Misfit Studios
- Industry: small press
- Founded: 2003
- Founder: Steven Trustrum
- Headquarters: Toronto, Ontario, Canada

= Misfit Studios =

Canadian role-playing game publisher

Misfit Studios Publishing is a Canadian small press business located in Toronto, Ontario, Canada. Founded in 2003 by Steven Trustrum, the company publishes a number of role-playing game products under limited and open license terms.

== History ==
Misfit Studios Publishing's founder says he began the company "after not being paid for his freelance writing one too many times." According to popular online role-playing game retailer, RPGNow, Misfit Studios' first published product was the Barbarian Hawkeye, in January 2005. According to its own online store, the company has since published over 150 role-playing game-related products.

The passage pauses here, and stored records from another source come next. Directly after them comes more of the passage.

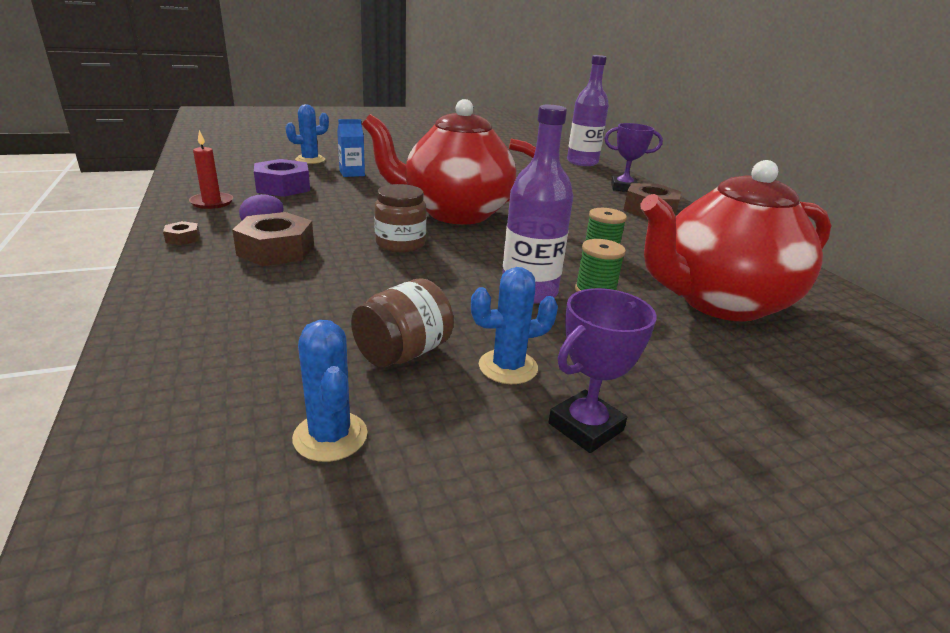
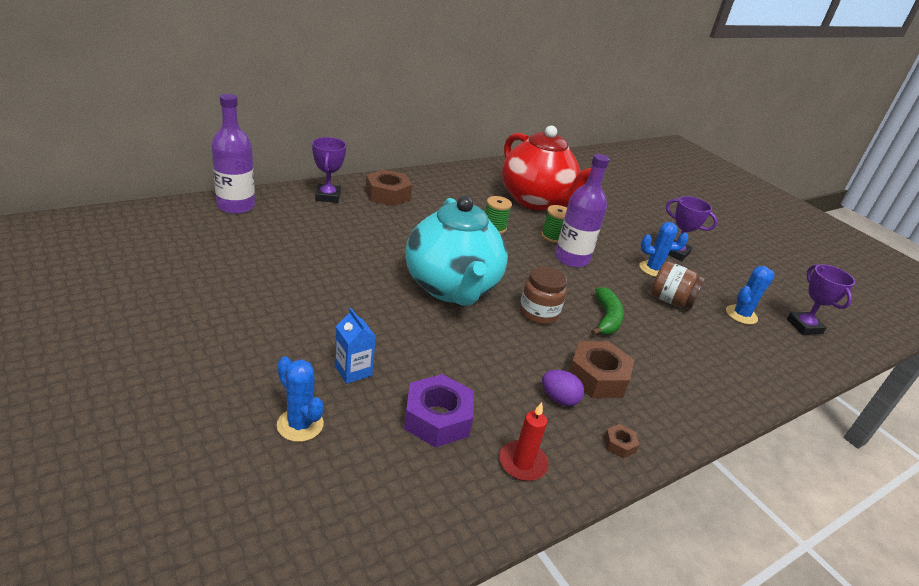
camera: 105 degrees left, 5 degrees up
(232, 557) = (804, 326): none -> purple trophy
(375, 281) = (606, 318): none -> green banana
(455, 213) = (452, 288): red teapot -> turquoise teapot
(508, 367) = (653, 269): blue cactus -> blue cactus turned 60 degrees counterclockwise

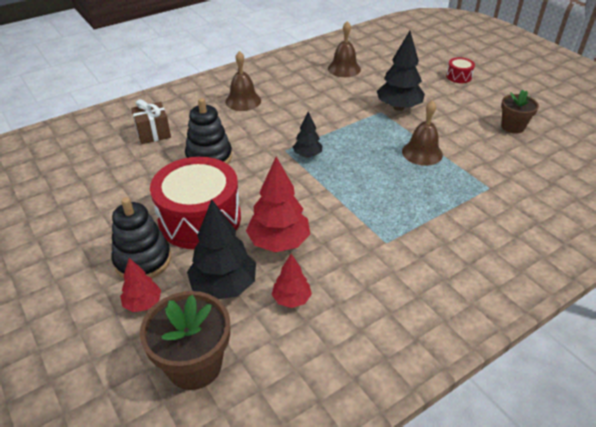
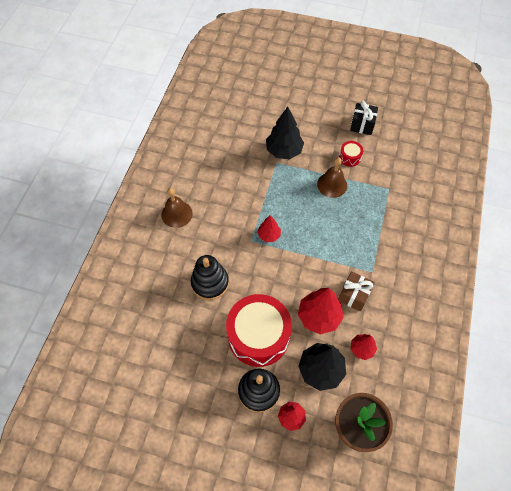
camera: 40 degrees left, 20 degrees up
(153, 133) = (147, 289): brown gift -> brown gift (353, 295)
(307, 155) = (269, 235): black tree -> red tree
(344, 69) = (214, 133): brown bell -> none
(458, 76) = (294, 94): red drum -> red drum (350, 157)
(512, 126) = (362, 125): brown flower pot -> black gift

From 2002, Christina Stiles worked as a freelancer with Eden Studios on a project called Odyssey Prime for her company, Bizarro Games; the game took years to complete, and by the time it was finally released four years later, Bizarro Games had merged into Misfit Studios, which released Odyssey Prime in PDF and POD. Eden Studios also released Enemies Archived (2006), a book of enemy encounters for Armageddon produced in PDF and POD in conjunction with Misfit Studios. Misfit Studios supported the Spirosblaak (2005) setting from Green Ronin Publishing's Mythic Vistas series.